The Heart of Firestone: Resource Definitions
At the core of firestone lies the concept of a resource schema: a declarative blueprint that defines your API's data models, available operations (GET, POST, etc.), and overall structure. This schema is your single source of truth, from which firestone automatically generates OpenAPI specifications, AsyncAPI specifications, CLI tools, and Streamlit UIs.
This section is dedicated to mastering the firestone resource schema syntax.

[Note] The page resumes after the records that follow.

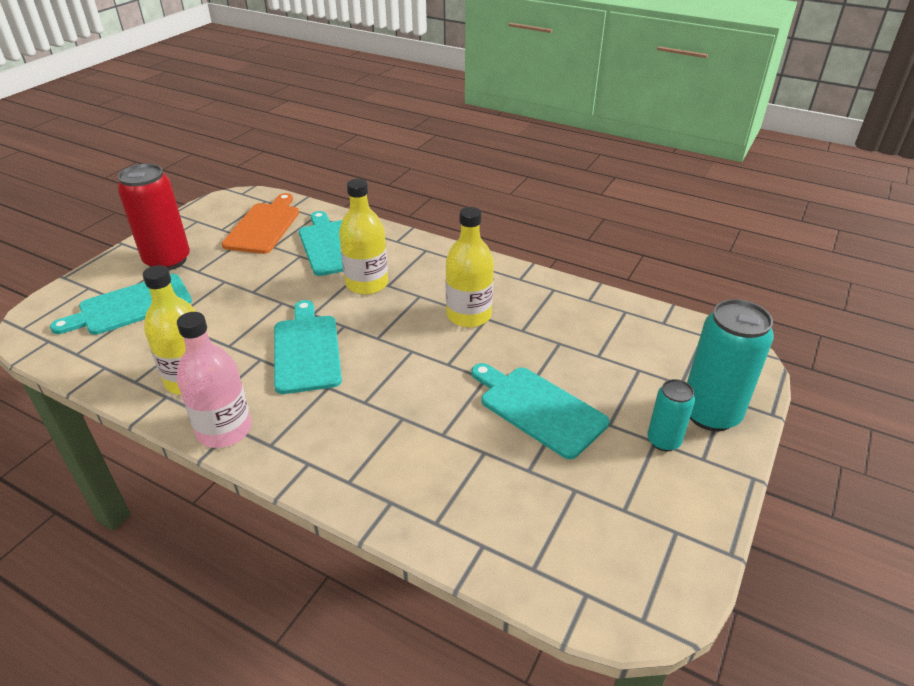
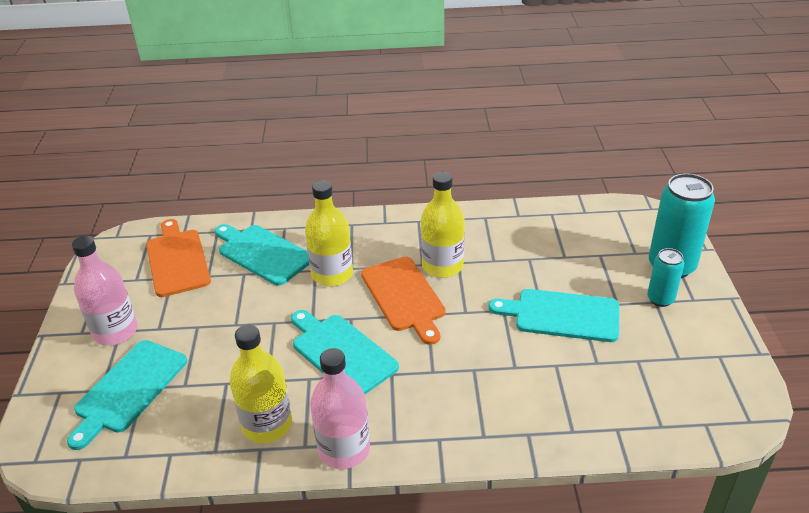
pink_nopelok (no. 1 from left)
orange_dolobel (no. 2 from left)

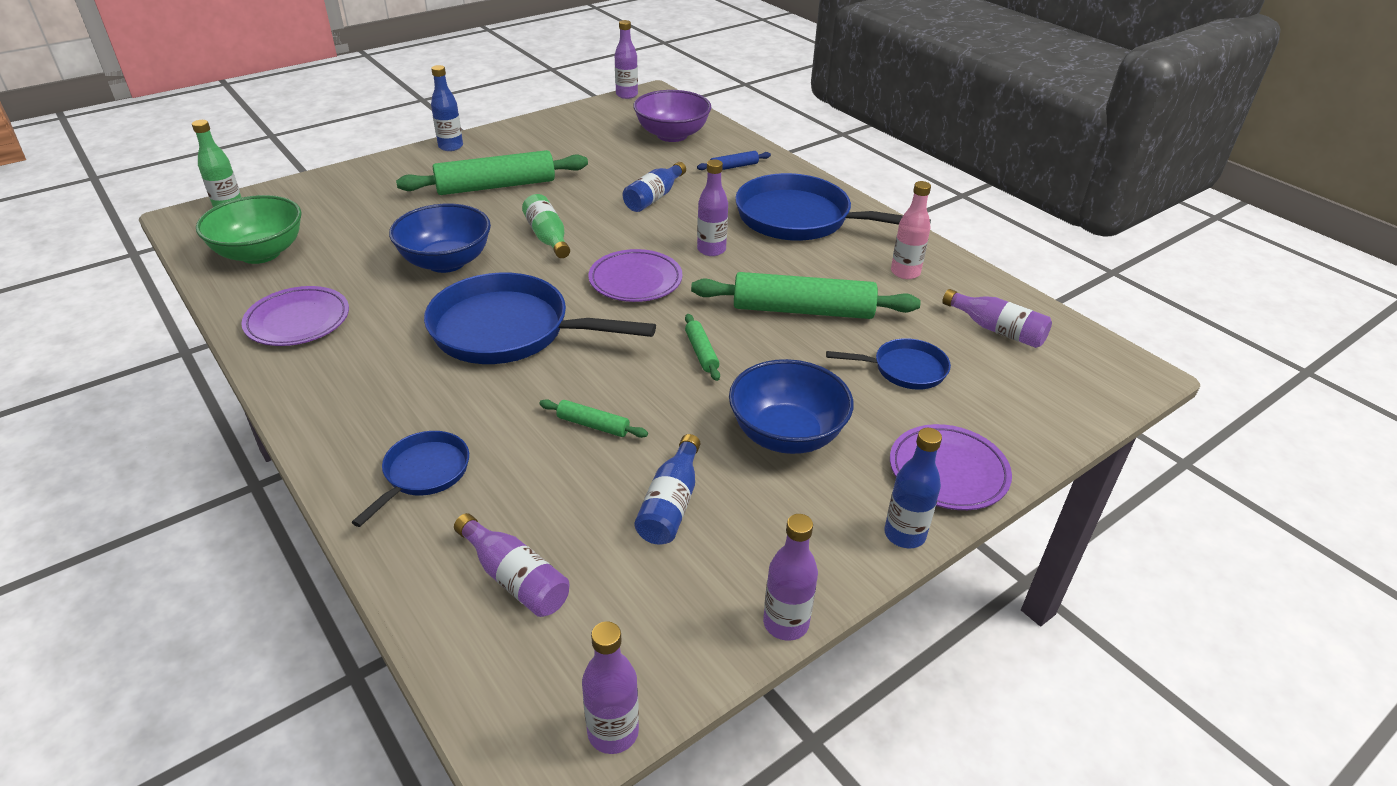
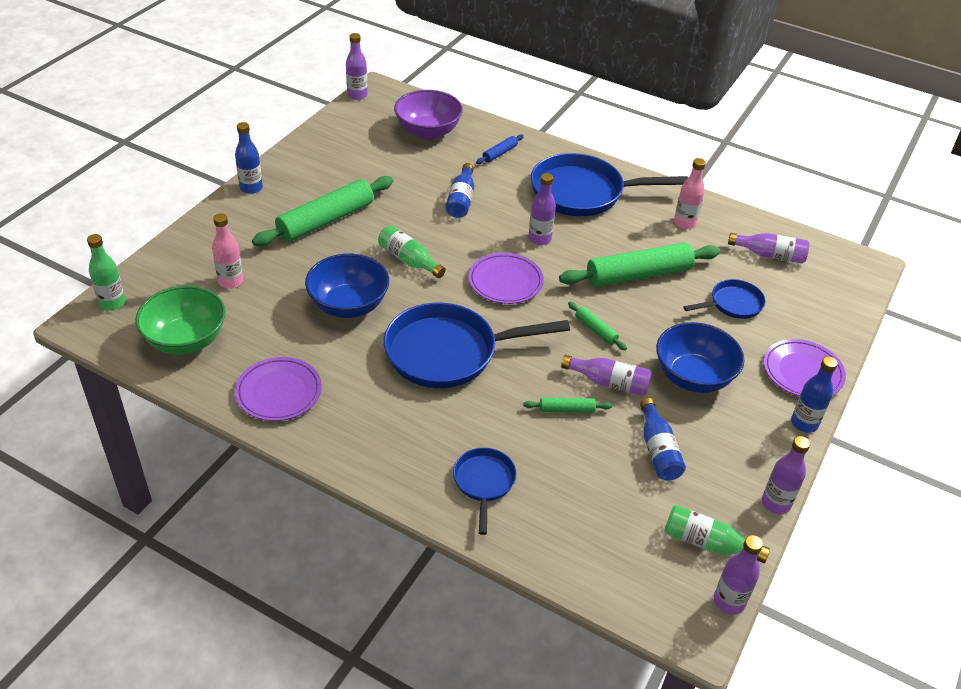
pink_nopelok (no. 1 from left)
purple_nopelok (no. 3 from left)
green_nopelok (no. 3 from left)

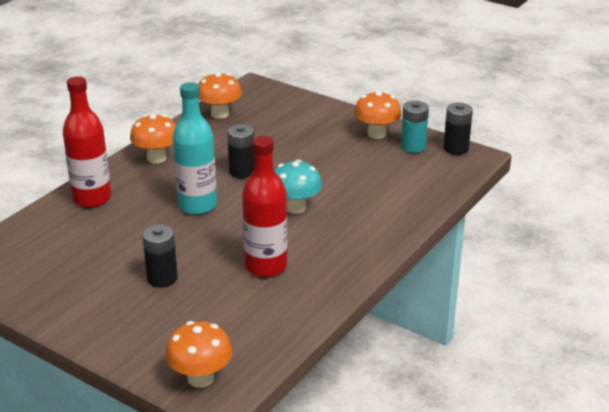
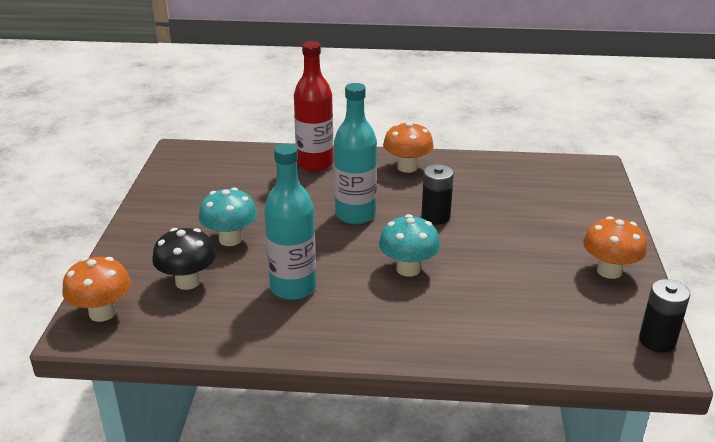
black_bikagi
turquoise_bikagi (no. 1 from left)
turquoise_nopelok (no. 1 from left)
orange_bikagi (no. 3 from left in the first image)
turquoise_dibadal

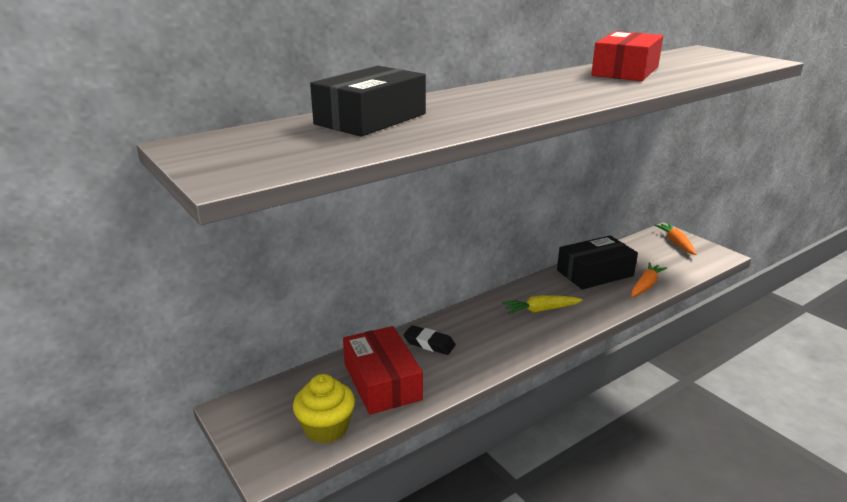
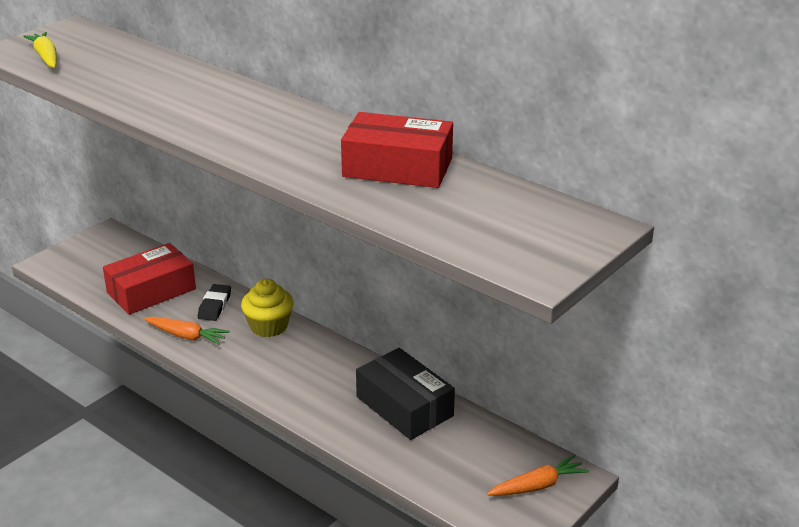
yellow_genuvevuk
orange_genuvevuk (no. 1 from left)
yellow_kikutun
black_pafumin (no. 1 from left in the first image)

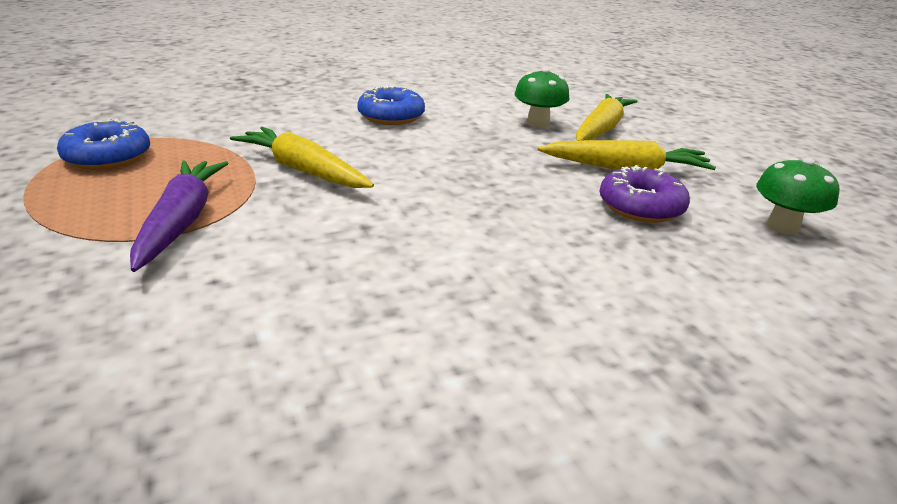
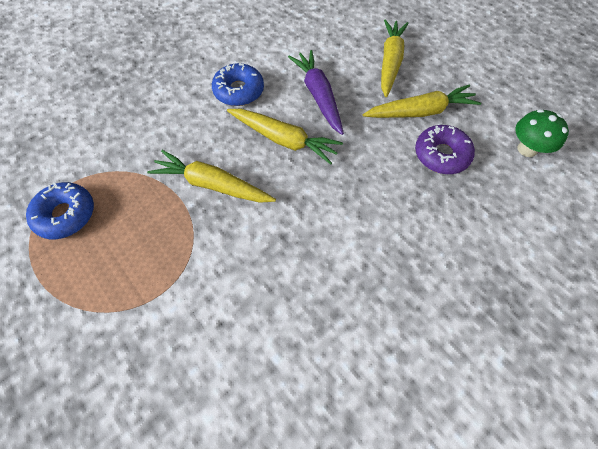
yellow_genuvevuk (no. 2 from left)
purple_genuvevuk
green_bikagi (no. 1 from left in the first image)

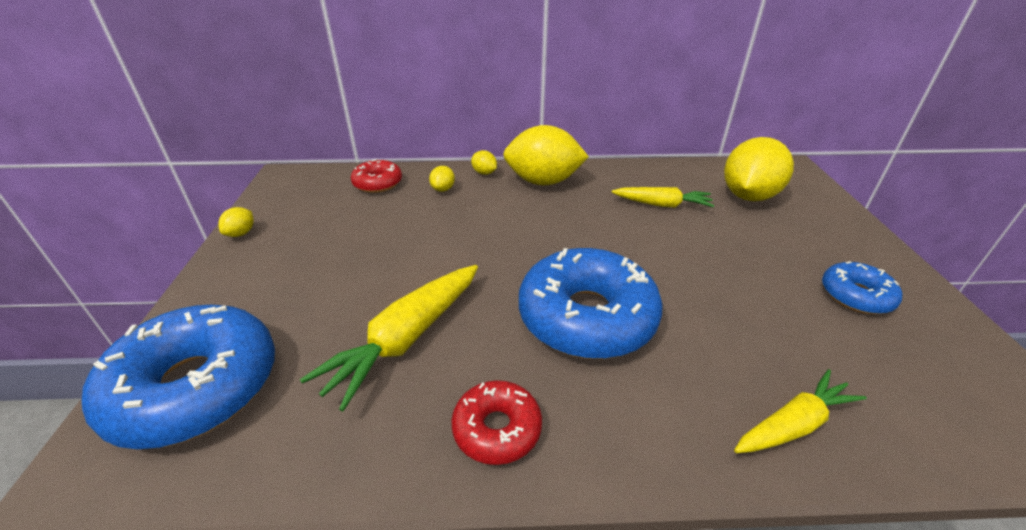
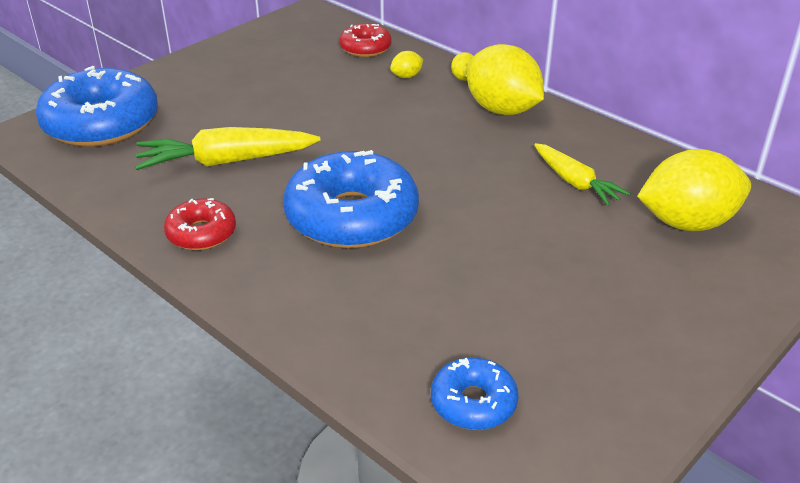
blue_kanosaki (no. 3 from left)
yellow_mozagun (no. 1 from left in the first image)
yellow_genuvevuk (no. 3 from left in the first image)

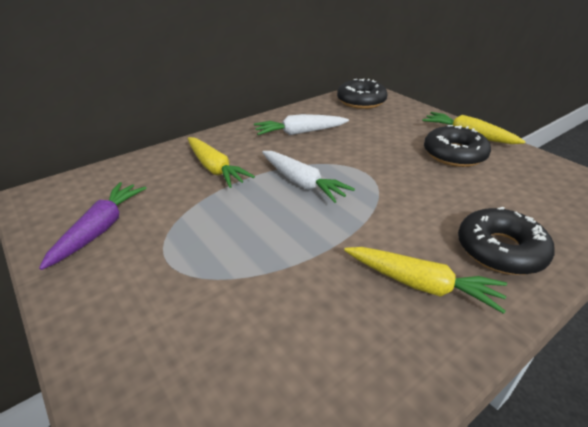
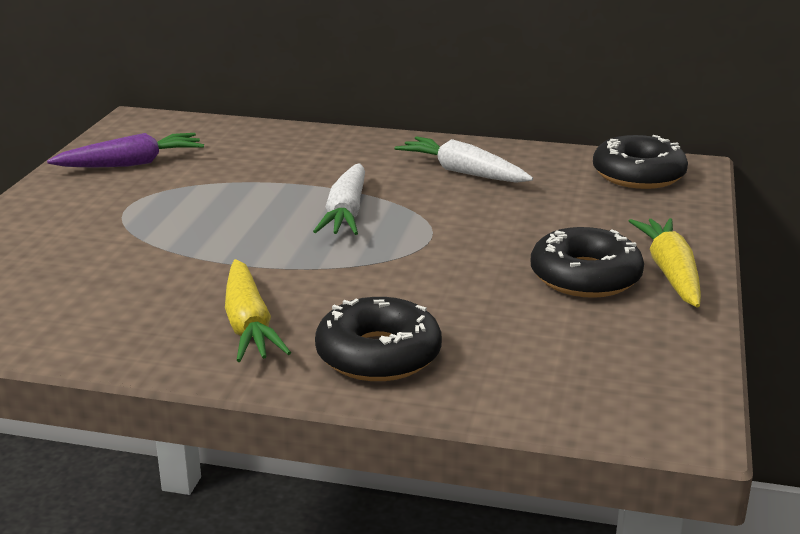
yellow_genuvevuk (no. 1 from left in the first image)

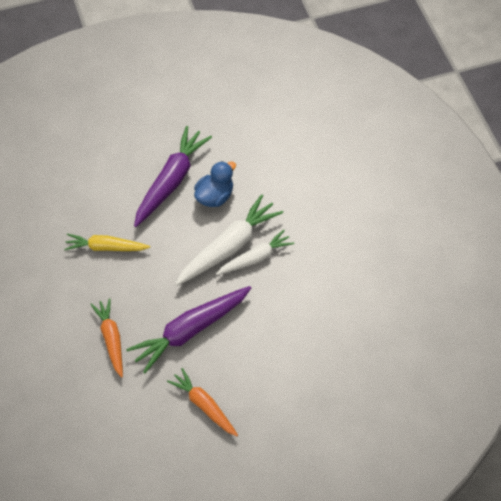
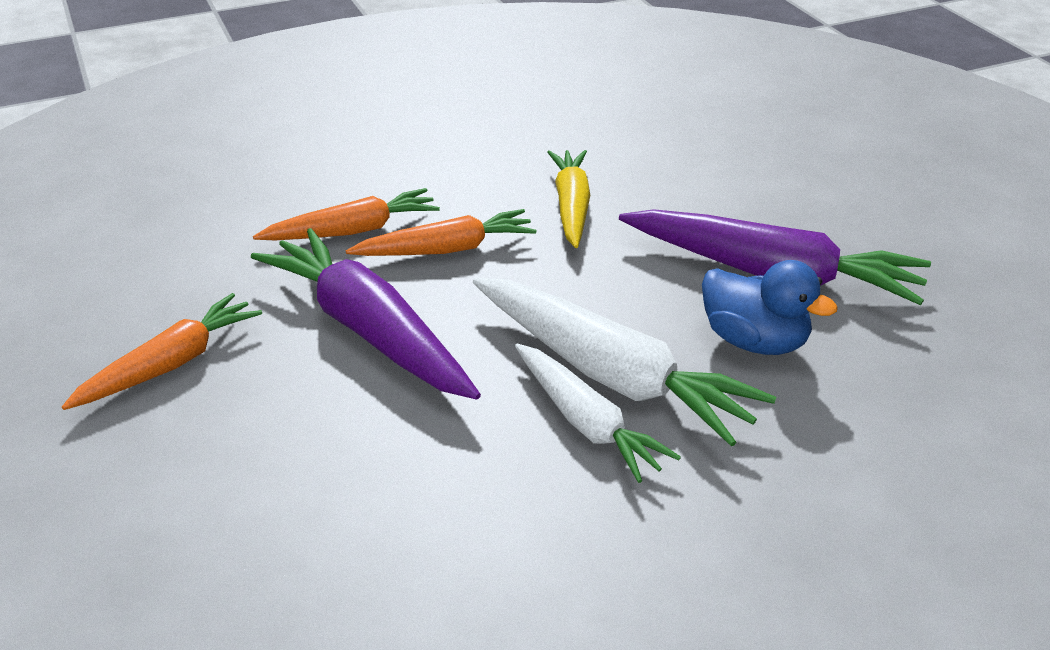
orange_genuvevuk (no. 3 from left)

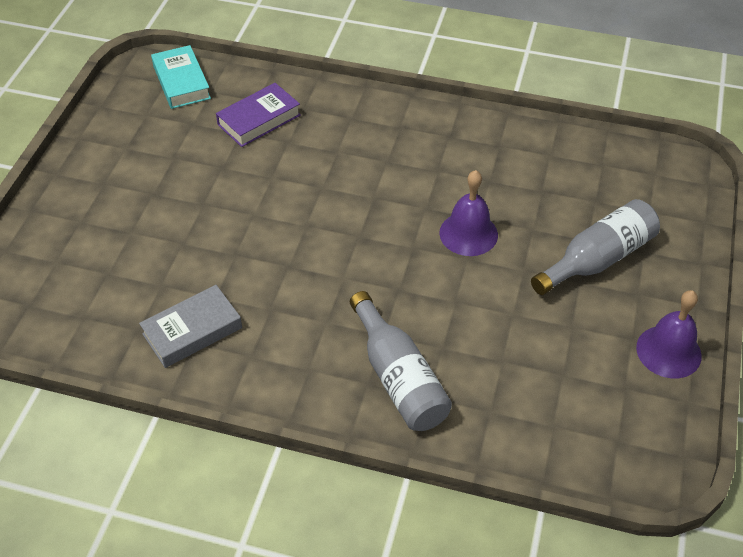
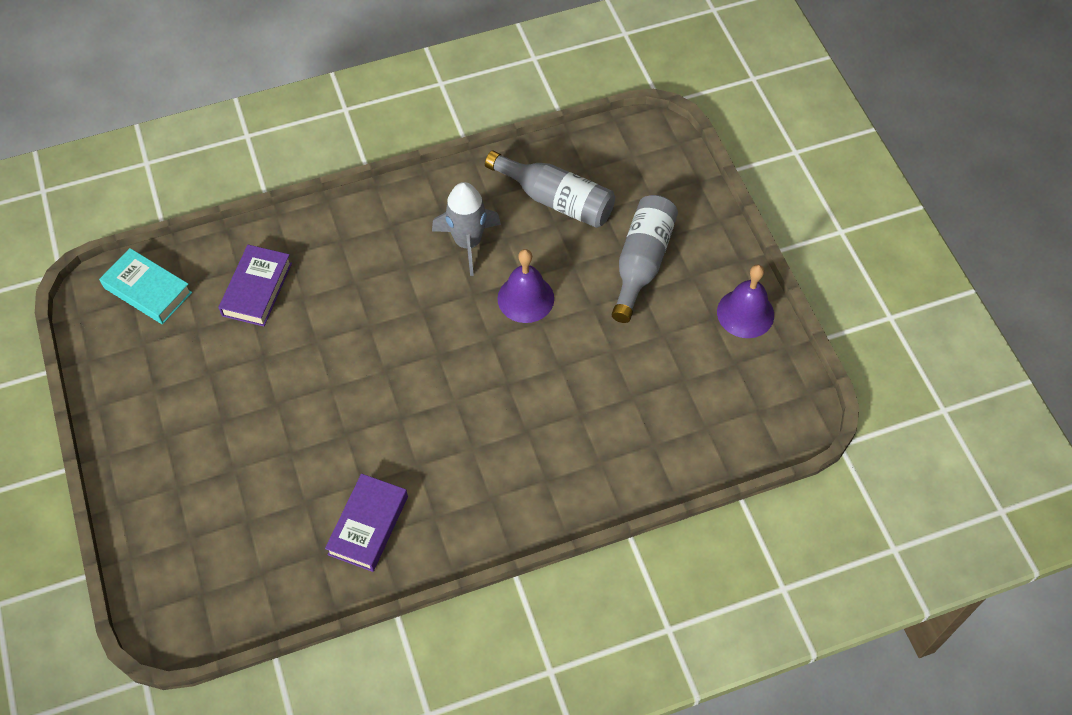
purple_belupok (no. 2 from left)
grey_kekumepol
grey_nopelok (no. 1 from left)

By understanding how to effectively define your resources, you gain unparalleled control over the generated output, ensuring consistency, reducing boilerplate, and accelerating your API development workflow.
What You'll Learn Here
This section provides a comprehensive guide to defining resources using firestone's schema.
1. API Versioning
Understanding and defining the API version for your resources.
2. AsyncAPI Configuration
How to embed AsyncAPI-specific configurations within your resource schema for event-driven APIs.
3. Key Definitions
Defining primary keys and unique identifiers for your resources.
4. Descriptions
Adding human-readable descriptions to your resources, properties, and methods for better documentation.
5. Items Schema
Defining the schema for individual items within a collection-based resource.
6. Kind and Metadata
Understanding the kind field and other metadata for resource identification.
7. Methods Configuration
Specifying the HTTP methods (GET, POST, PUT, DELETE, etc.) available for your resources and instances.
8. Query Parameters
Defining custom query parameters for filtering, sorting, and pagination.
9. Schema Object
The core JSON Schema object where you define the structure and validation rules for your resource's data.
10. Security Definitions
Integrating security schemes (API keys, OAuth2, etc.) directly into your resource schema.
11. Schema Composition
Using allOf, anyOf, and oneOf for advanced data modeling.
12. Complex Nested Resources
Strategies for handling deep object hierarchies.
13. Common Schema Mistakes
Troubleshooting guide for frequent errors.
14. Version in Path
Controlling whether the API version is included in the URL path.
Next Steps
Ready to design your API's foundation?
- Next: Start with API Versioning.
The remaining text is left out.